Die voor tablets, laptop en desktop biedt ook algemene informatie, zoals herkomst en teelt.
Rode biet (Beta vulgaris var. ruba) behoort tot de amarantenfamilie (Amaranthaceae). Familie van de suikerbiet. Zaaien vanaf april tot aan eind juni in de volle grond op de definitieve plek. Uitdunnen door de sterkste plantjes te laten staan. Vaak zitten er twee of drie in een kluitje bij elkaar; let op dat je ze niet alle twee of drie uittrekt. Zaai meerdere keren in de periode april-juni, zo verleng je de oogstperiode. Zodra de knollen boven de grond uitsteken, kunnen ze geoogst worden. Laat de bieten niet te groot worden, de smaak wordt er niet beter op.
Als de zaailingen + 2,5 cm groot zijn, uitdunnen zodat er om de 10 cm een zaailing overblijft.
Plaaginsect
Sterke (baard)groei zijwortels; vertraagde groei: bietencystenaaltje. (Heterodera schachtii, Heterodera betae).
Vraat aan de ondergrondse delen van kiemplantjes: bietekevertje (Atomaria linearis).
In het voorjaar legt de bietevlieg haar eieren aan de onderkant van de bladeren. Larven van deze vlieg eten het bladgroen tussen de nerven van de bladeren, blaren ontstaan op het blad, waarna het blad verdort. Soms blijft de schade echter beperkt tot enkele mineergangen in het blad: larven van de bietevlieg (Pegomya hyoscyami). Komt vooral voor in koele zomers.
Gekruld bladeren; hier en daar zit een luis van ongeveer 2 mm grootte: groene perzikluis (Myzus persicae).
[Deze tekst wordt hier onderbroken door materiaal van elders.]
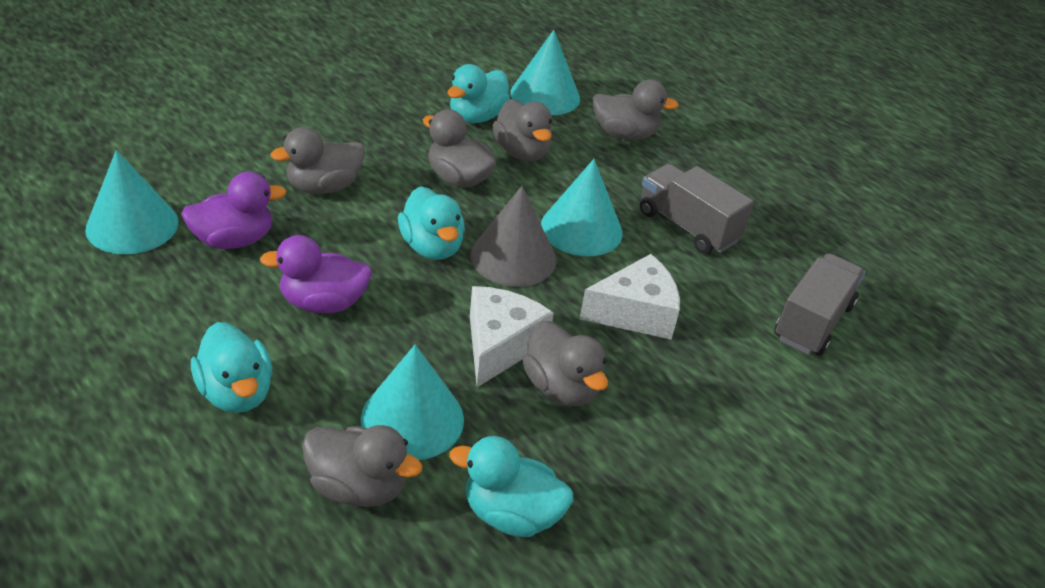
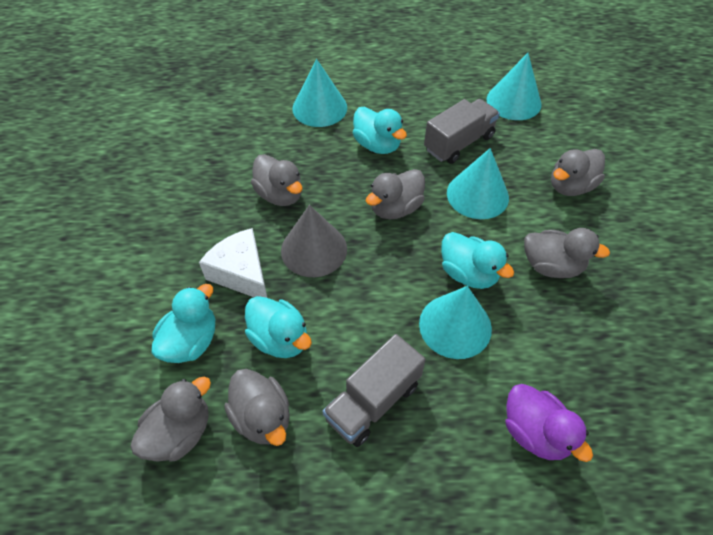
purple duck: 2 -> 1
white cheese: 2 -> 1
Bietenplantje groeit niet, wortelstelsel vertoont veel kleine wortelknobbels (gallen): noordelijk wortelknobbelaaltje (Meloidogyne hapla).
Vertraagde groei, 2 – 4 mm kleine knobbeltjes aan het uiteinden van de wortels: maiswortelknobbelaaltje (Meloidogyne fallax).
Schimmels & ziektes
Kurkachtige plekken die tot wrattige aantastingen kunnen uitgroeien: schurft (Streptomyces scabies).
Jonge plantjes vallen om; stengels worden glazig en bruin: wortelbrand (Phoma betae).
Zaailingen verwelken: Pythium wortelrot (Pythium spp.).
Op het blad ontstaan grijsbruine vlekjes, verkleurend naar bruinzwart. De vlekjes zijn omzoomd door een rode band: bladvlekkenziekte (biet) (Cercospora beticola).
Lichte vlekken op het blad, worden later bruin, gaten in het blad: bladvlekkenziekte (Ramulaira beticola).
Planten verwelken, blad sterft af en op wortels ontstaan bruine of zwarte vlekken: Rhizoctonia.
Op het bladoppervlak ontwikkelt zich – meestal tussen augustus en oktober – een wit/lichtgrijze schimmel. Er verschijnen kleine zwarte stippen op deaangetaste bladeren. Blad wordt uiteindelijk geel en sterft af: Echte meeldauw (Erysiphe polygoni). De door deze schimmel veroorzaakte aantasting wordt ook wel Duizendknoopmeeldauw genoemd.
Overig
Planten groeien niet hard, kwijnen: voeg stikstofrijke mest en water toe.